Rupert Murdoch fête ses 95 ans : un empire bâti sur les rotatives et les déchirements familiaux
Le 11 mars prochain, Rupert Murdoch célébrera son quatre-vingt-quinzième anniversaire. Véritable roi Lear des médias, cet homme a accumulé une fortune colossale de 17 milliards de dollars, mais a également détruit sa propre famille et profondément endommagé la démocratie américaine au passage. Son empire médiatique, qui ne connaît pas de coucher de soleil, s'étend à travers News Corp et Fox Corp, englobant des géants comme Fox News, des titres prestigieux tels que The Wall Street Journal et The Times, des tabloïds controversés comme The Sun et The New York Post, sans oublier l'éditeur HarperCollins.
Une inspiration pour Succession et une saga familiale plus incroyable que la fiction
Le nonagénaire a directement inspiré la série à succès Succession, à tel point qu'il a interdit à son ex-épouse Jerry Hall de communiquer avec les scénaristes de HBO après leur divorce. Pourtant, entre trahisons, coups bas et déchirements politiques, les péripéties de la dynastie Murdoch surpassent en réalité celles du dysfonctionnel clan Roy à l'écran. Dans son ouvrage récent Bonfire of the Murdochs, le journaliste Gabriel Sherman retrace avec brio cette saga qui mêle Shakespeare et Hunger Games.
Des origines australiennes et une jeunesse socialiste surprenante
Tout commence en Australie, où son père Keith Arthur Murdoch pratique déjà un journalisme sensationnaliste. Formé à Fleet Street, il transmet à Rupert deux leçons fondamentales : les journaux représentent le pouvoir, et les règles sont faites pour être enfreintes. Étonnamment, le futur propriétaire de Fox News fut dans sa jeunesse un socialiste convaincu, surnommé "Camarade Rupert" à Oxford, où il vantait Lénine dans ses lettres familiales.

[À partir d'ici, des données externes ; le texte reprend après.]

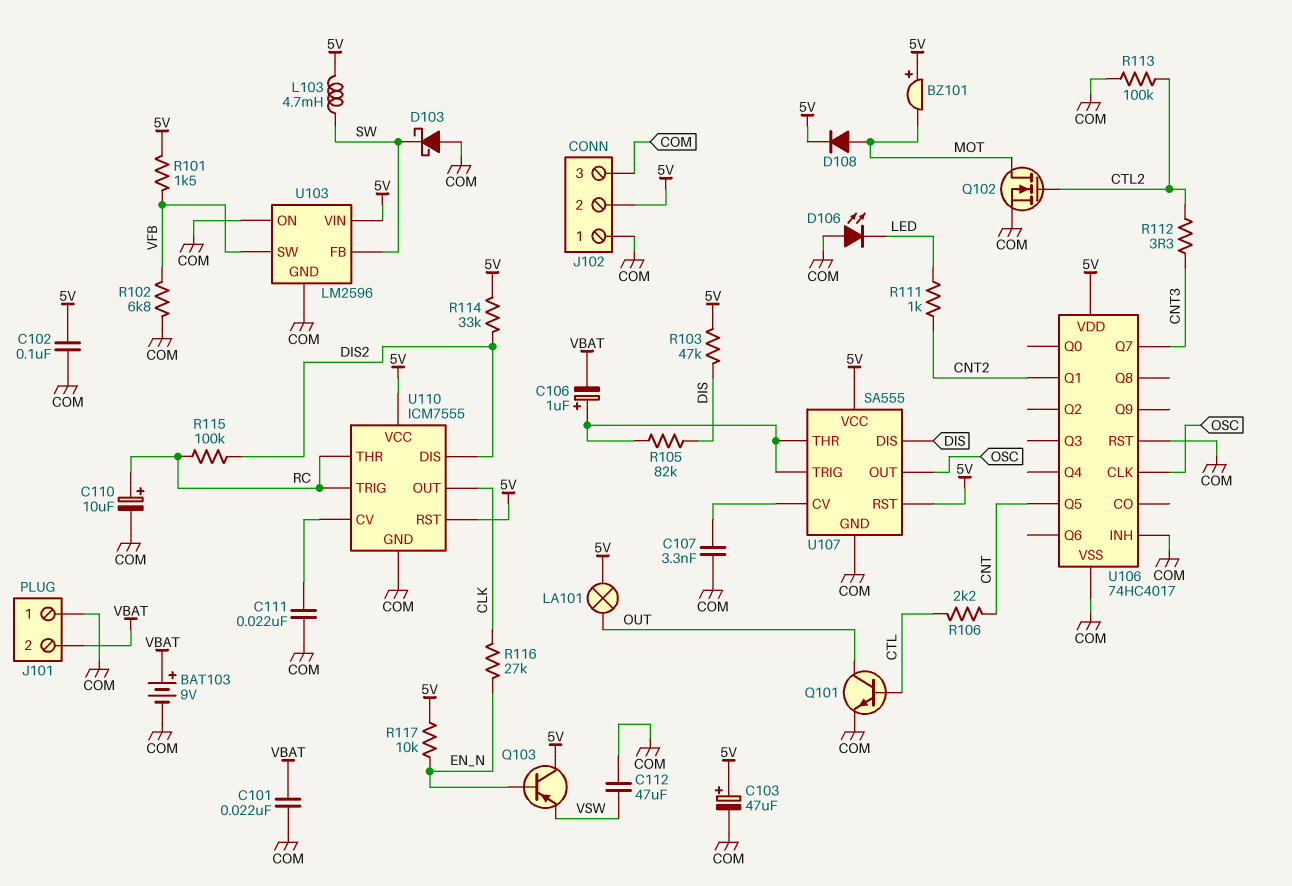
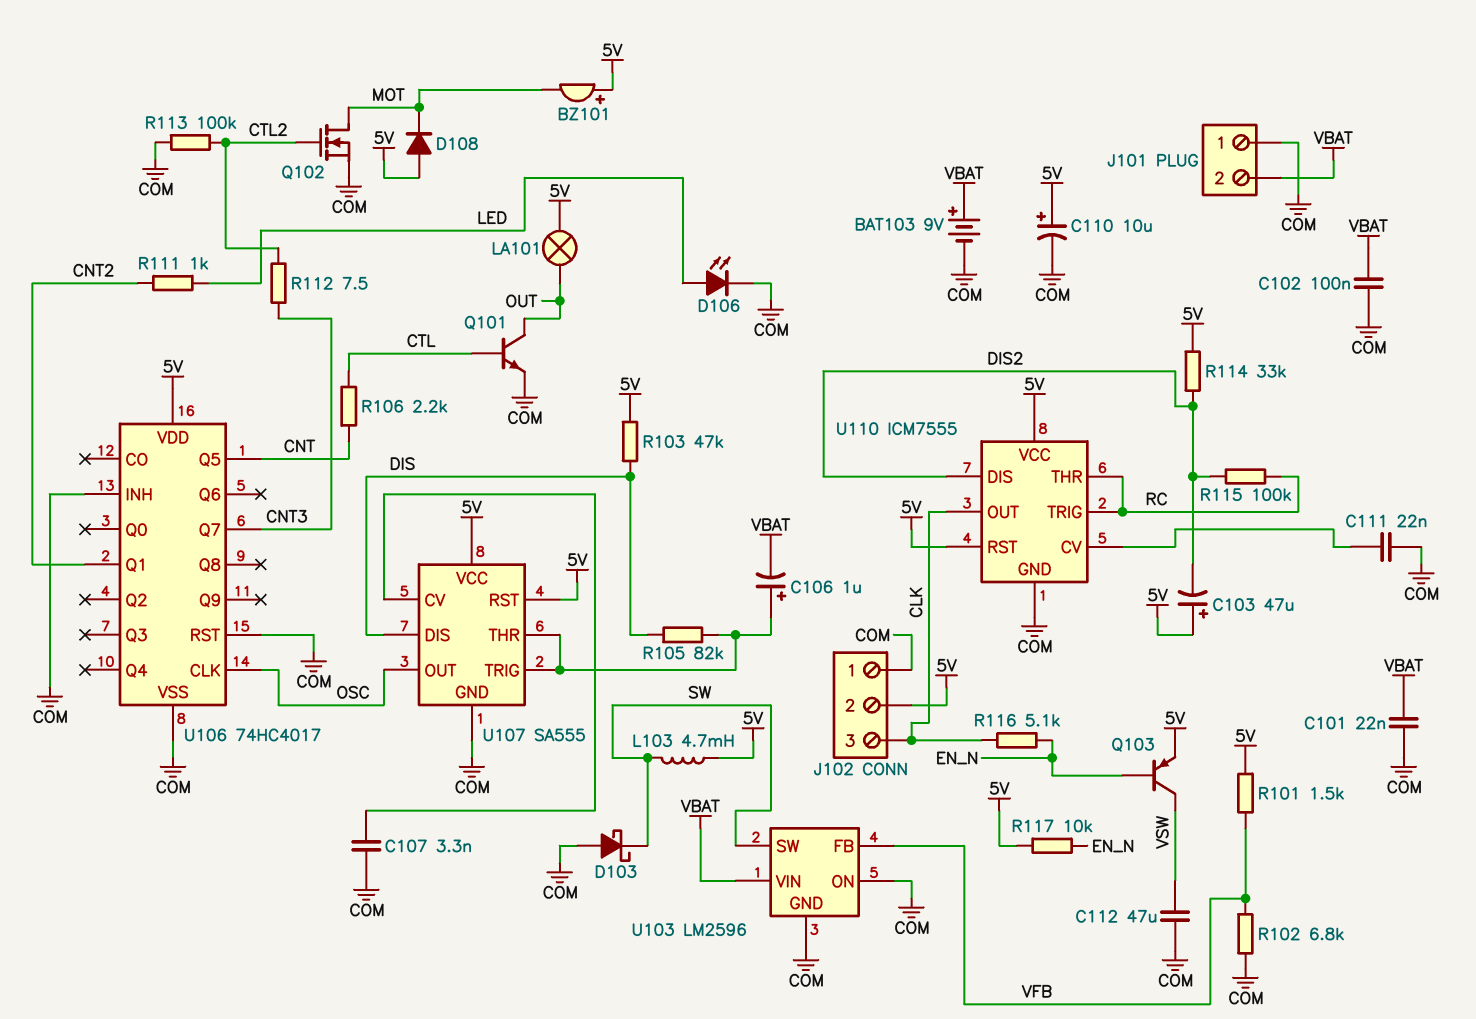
C102: 100nF (5V, COM) -> 100nF (COM, VBAT)
C103: 47uF (plus 5V, minus COM) -> 47uF (plus 5V, minus DIS2)
C110: 10uF (plus RC, minus COM) -> 10uF (plus 5V, minus COM)
D106: LED (A COM, K LED) -> LED (A LED, K COM)
D108: diode (A MOT, K 5V) -> diode (A 5V, K MOT)
J102 pin 3: COM -> CLK
Q103: PNP (B EN_N, C 5V, E VSW) -> PNP (B EN_N, C VSW, E 5V)
R112: 3.3 (CNT3, CTL2) -> 7.5 (CNT3, CTL2)
R116: 27k (CLK, EN_N) -> 5.1k (CLK, EN_N)
U103 pin FB: SW -> VFB
U103 pin SW: VFB -> SW
U103 pin VIN: 5V -> VBAT

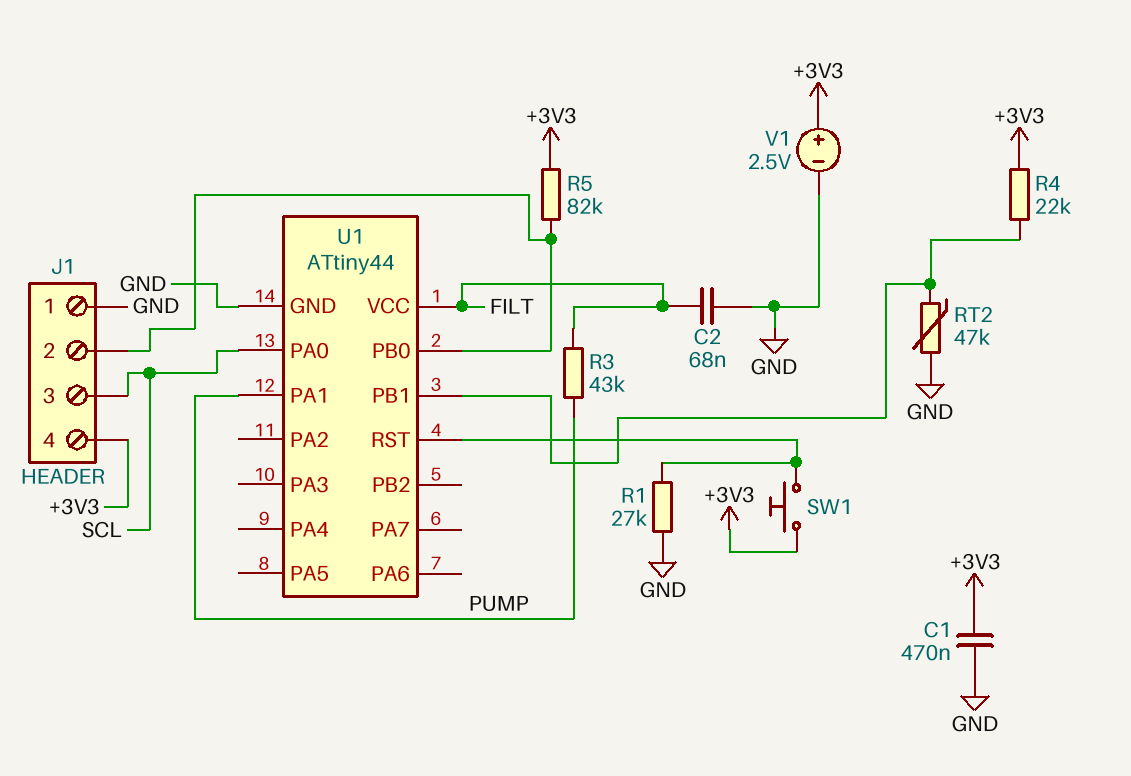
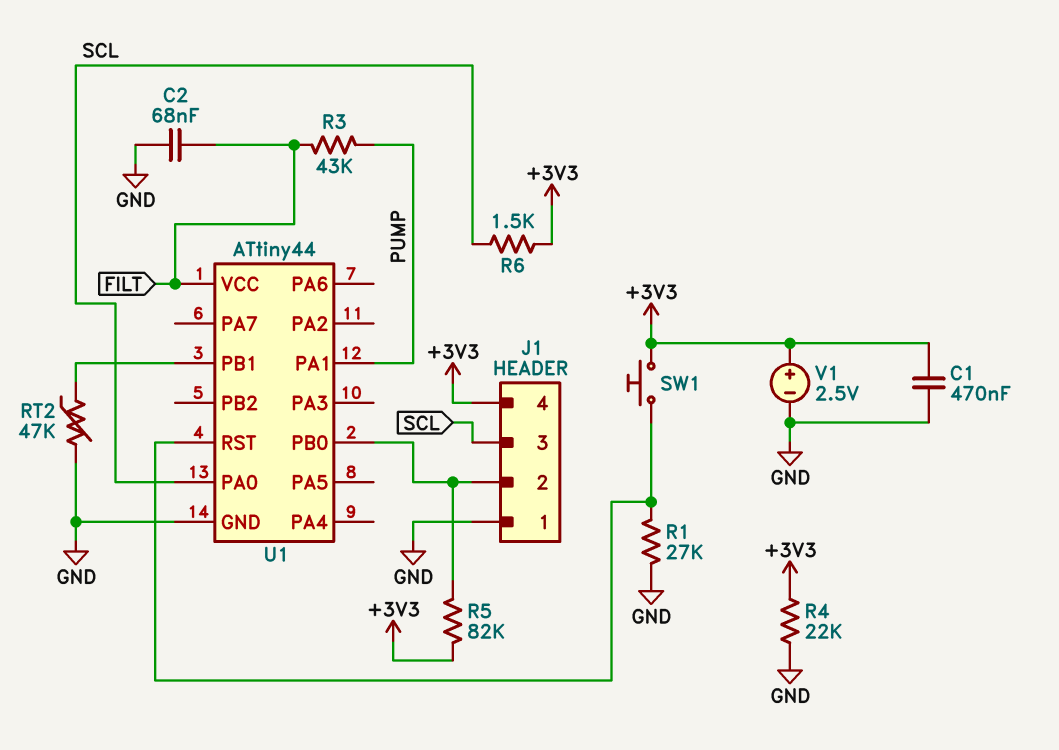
R4: 22k (+3V3, U1/PB1) -> 22k (+3V3, GND)
R6: none -> 1.5k (+3V3, SCL)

La construction d'un empire médiatique vorace
De retour en Australie, Murdoch adopte la devise "S'étendre ou périr". En 1968, il s'empare du tabloïd britannique News of the World, puis de The Sun qu'il transforme radicalement avec des titres provocateurs et la fameuse page 3 topless, déclenchant l'ire des féministes et des conservateurs. Son ingérence éditoriale est totale : "Je ne suis pas venu d'Australie pour ne pas intervenir." En 1979, il soutient Margaret Thatcher, convertissant le lectorat ouvrier de The Sun à la révolution libérale.
L'expansion américaine et le darwinisme familial implacable
Dès 1973, Murdoch pose le pied aux États-Unis avec l'acquisition de quotidiens à San Antonio, puis du New York Post en 1976. Pendant ce temps, ses enfants comprennent que les affaires sont le seul langage commun avec leur père. Lachlan, le fils préféré, partage son conservatisme ; James, le rebelle, fuit Harvard pour suivre des groupes de rock ; Elisabeth mobilise toute son intelligence pour compenser son statut de fille ; Prudence, issue d'un premier mariage, reste en marge.
Scandales, divorces et guerres de succession
En 2011, le scandale du piratage téléphonique (Murdochgate) force la fermeture du News of the World après 168 ans, et James sert de bouc émissaire. Les conflits s'intensifient lorsque Rupert épouse la stagiaire Wendi Deng, puis la mannequin Jerry Hall, créant de nouvelles lignes de fracture. Le trumpisme divise encore davantage la famille : James veut purger Fox News, tandis que Lachlan soutient le mouvement Maga.
Un épilogue judiciaire et des relations toujours ambiguës avec Trump
En 2024, la famille se retrouve devant un tribunal du Nevada, où trois enfants s'allient contre Lachlan. Un accord en 2025 confirme ce dernier comme héritier, contre plus de 3 milliards de dollars versés à ses frères et sœurs. Quant à Donald Trump, leurs relations restent complexes : tout en portant plainte contre le Wall Street Journal, Trump a récemment invité Murdoch à dîner à la Maison-Blanche, prouvant que les affaires et les ambitions transcendent les conflits.